Chronic pain initiates a series of events in the nervous system that leads to its cumulative effects, Dr. Sagen's studies suggest. An injury -- or a chronic hypersensitivity -- causes peripheral nerves to release abnormally high levels of an excitatory neurotransmitter called glutamate.
This stimulates receptors (called NMDA-glutamate receptors) that let more calcium into the cell. But too much calcium can lead to cell death or damage. Dr. Sagen is looking for ways of blocking the hypersensitivity of the cells and this chemical cascade.
Her lab is experimenting with transplants of adrenal cells, which normally pump out pain-relieving opioids and catecholamines. In their animal studies, the transplants seemed to be blocking pain, Dr. Sagen said.
The Illinois researchers have also conducted five adrenal cell transplants in terminal cancer patients. While autopsies were not performed to see whether the transplants worked, or whether it changed the NMDA-glutamate receptor level, the scientists said they do believe it reduced pain. According to Dr. Sagen, four of the five were pain-free for the rest of their lives, which ranged from four months to one year. Dr. Sagen has received approval for another five transplants.
Swiss researchers are taking adrenal cells from animals, encapsulating them in membranes, and transplanting them into chronic pain patients. Patrick Aebischer of Centre Hospitalier Universitaire Veudois in Lausanne told colleagues last month that seven of 10 patients showed marked improvement in pain ratings. Four patients were able to reduce their intake of morphine.
Another angle researchers are working on is interrupting pain signals in midstream.
When a person burns a finger, the area immediately becomes more sensitive to touch. According to the work of Dr. James Campbell, professor of neurosurgery at Johns Hopkins University School of Medicine, the brain's system that governs a person's sense of texture and form is recruited when pain occurs.

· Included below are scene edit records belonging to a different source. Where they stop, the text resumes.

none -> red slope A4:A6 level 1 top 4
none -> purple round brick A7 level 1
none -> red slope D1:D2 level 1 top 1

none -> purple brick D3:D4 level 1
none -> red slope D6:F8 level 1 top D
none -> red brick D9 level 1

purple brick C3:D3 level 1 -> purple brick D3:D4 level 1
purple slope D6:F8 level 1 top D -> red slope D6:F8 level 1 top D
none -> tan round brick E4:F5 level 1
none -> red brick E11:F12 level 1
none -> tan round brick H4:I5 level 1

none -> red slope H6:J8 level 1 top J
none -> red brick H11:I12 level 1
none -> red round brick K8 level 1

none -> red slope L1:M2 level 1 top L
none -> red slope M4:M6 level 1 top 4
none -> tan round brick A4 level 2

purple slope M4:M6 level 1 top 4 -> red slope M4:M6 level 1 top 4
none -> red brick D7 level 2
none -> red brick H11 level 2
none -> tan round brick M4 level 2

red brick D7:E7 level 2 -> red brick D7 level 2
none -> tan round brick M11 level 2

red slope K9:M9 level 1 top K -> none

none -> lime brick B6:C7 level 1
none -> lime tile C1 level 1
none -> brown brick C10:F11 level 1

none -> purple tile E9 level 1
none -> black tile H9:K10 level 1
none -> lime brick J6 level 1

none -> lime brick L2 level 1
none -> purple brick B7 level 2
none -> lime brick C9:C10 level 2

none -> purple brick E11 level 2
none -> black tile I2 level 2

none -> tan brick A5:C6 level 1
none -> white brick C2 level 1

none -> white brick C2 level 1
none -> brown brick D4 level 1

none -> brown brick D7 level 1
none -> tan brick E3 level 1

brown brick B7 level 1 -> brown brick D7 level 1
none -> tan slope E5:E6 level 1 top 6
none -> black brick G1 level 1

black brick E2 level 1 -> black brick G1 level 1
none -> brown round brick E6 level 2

Thus, touching something hurts. The chemistry of how the tactile system is engaged links back to several important chemicals, including Substance P, glutamate and nitric oxide.
It has been known for more than a decade that Substance P is an important chemical for pain transmission. The chemical is synthesized by and stored in nerve fibers in the skin and joints that respond to pain- producing events.
According to Dr. Basbaum, when an injury occurs these nerve fibers send impulses to the spinal cord, which triggers the release of Substance P and the activation of nerve cells that transmit a pain message to the brain.
Dr. Basbaum and Patrick Mantyh of the University of Minnesota have taken pictures showing how Substance P diffuses throughout the spinal cord, binds on the surface of the cells there, and actually alters their shape. The release of Substance P, Dr. Basbaum said, turns the cells into what looks like "a pearl necklace" as the neurons reorganize in response to the stimuli.
The captured image of pain transmission peaks at five minutes and returns to normal within the hour, Dr. Basbaum's studies have shown.